WASHINGTON, July 26, 2022 – Health care providers in parts of America say they are struggling to deliver telehealth due to a lack of broadband connectivity in underserved communities, and recommended there be more funding from the Federal Communications Commission.

While the FCC has a $200-million COVID-19 Telehealth program, which emerged from the Coronavirus Aid, Relief and Economic Security (CARES) Act, some providers say more money is needed as demand for telehealth services increases.

“The need for broadband connectivity in underserved communities exceeds current availability,” said Jennifer Stoll from the Oregon Community Health Information Network.
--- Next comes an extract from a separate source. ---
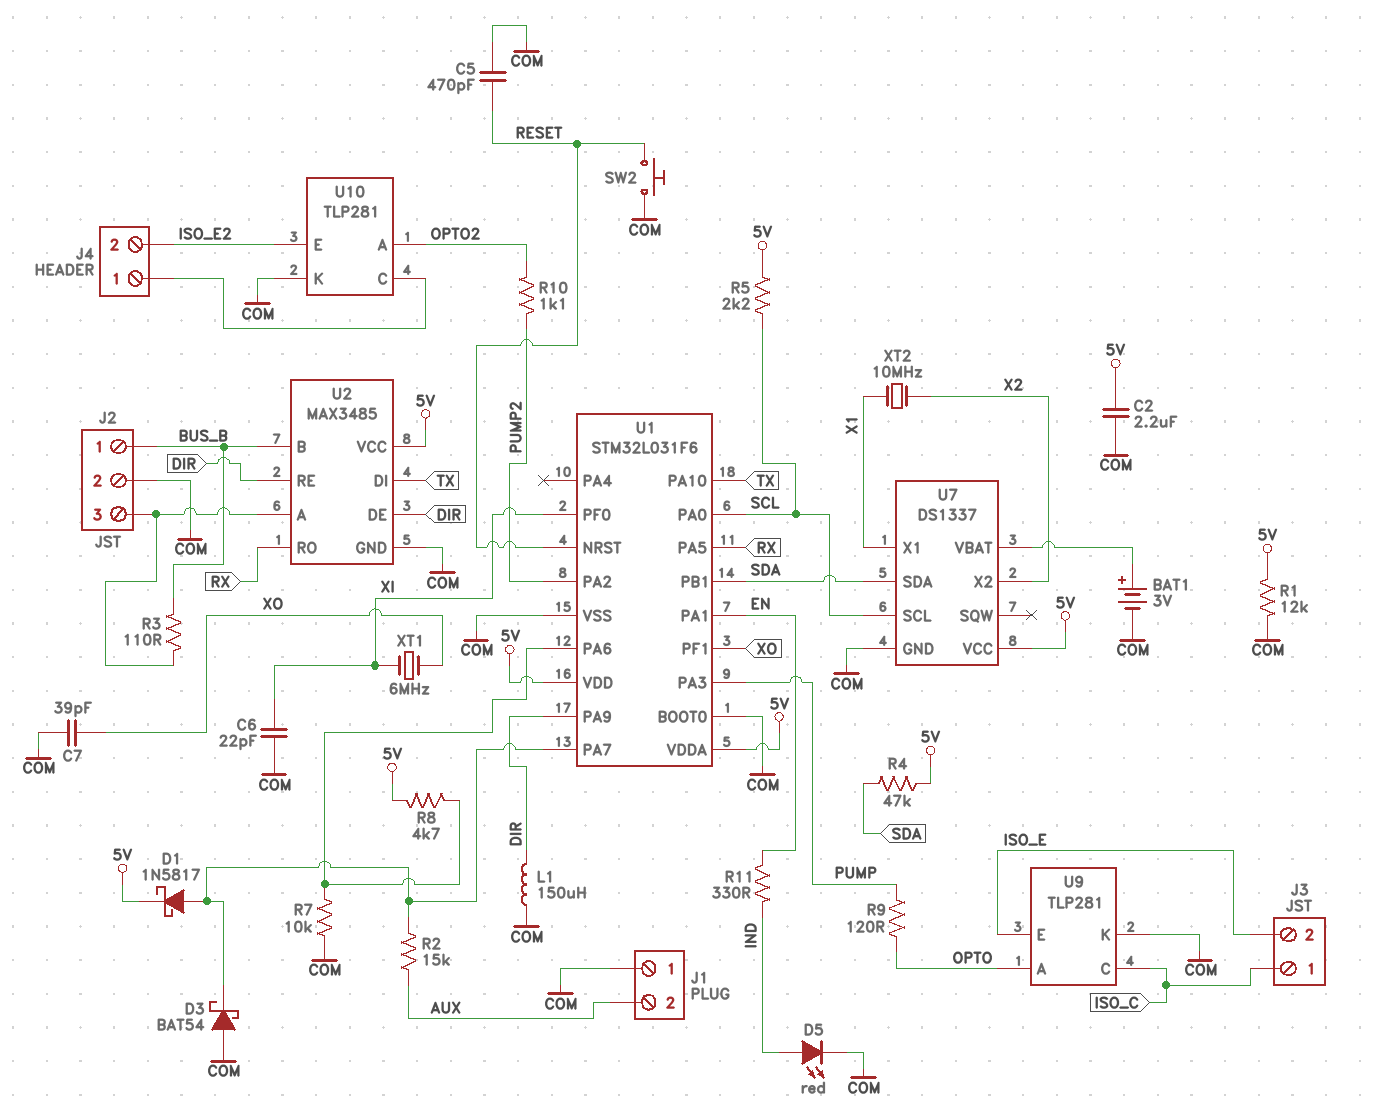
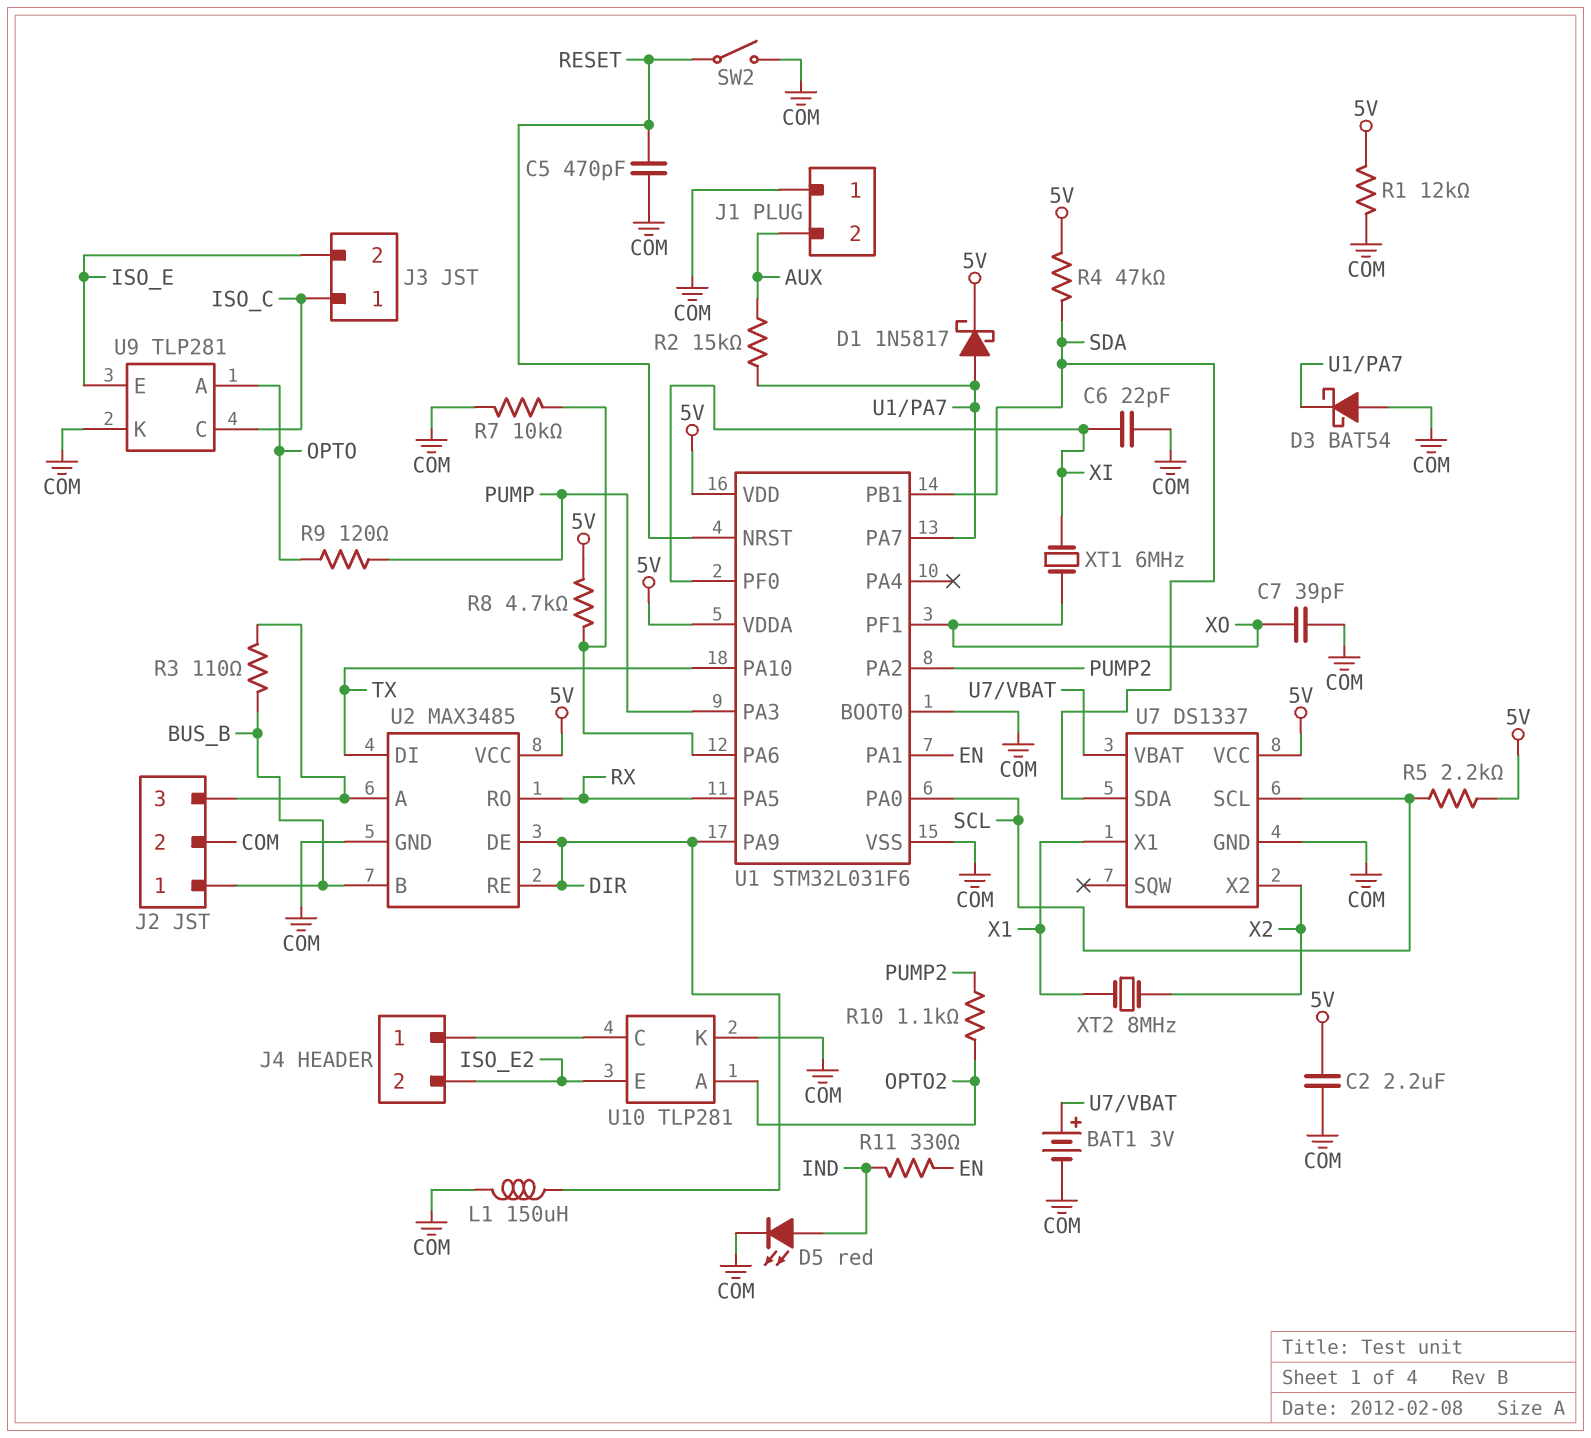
SW2: button (COM, RESET) -> switch (COM, RESET)
XT2: 10MHz (X1, X2) -> 8MHz (X1, X2)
The OCHIN was one of the largest recipients of the FCC’s Rural Health Care Pilot program in 2009. Stoll advocated for the need for more funding with the non-profit SHLB Coalition during the event last week. Panelists didn’t specify how much more funding is needed.

Stoll noted that moving forward, states need sustainable funding in this sector. “I am hoping Congress will be mindful of telehealth,” said Stoll.

“The need for telehealth and other virtual modalities will continue to grow in rural and underserved communities,” she added.

Brian Scarpelli, senior global policy counsel at ACT, the App Association, echoed the call for FCC funding from the Universal Service Fund, which subsidizes basic telecommunications services to rural areas and low-income Americans. “I think obtaining funding from the Universal Service Fund would go a long way.”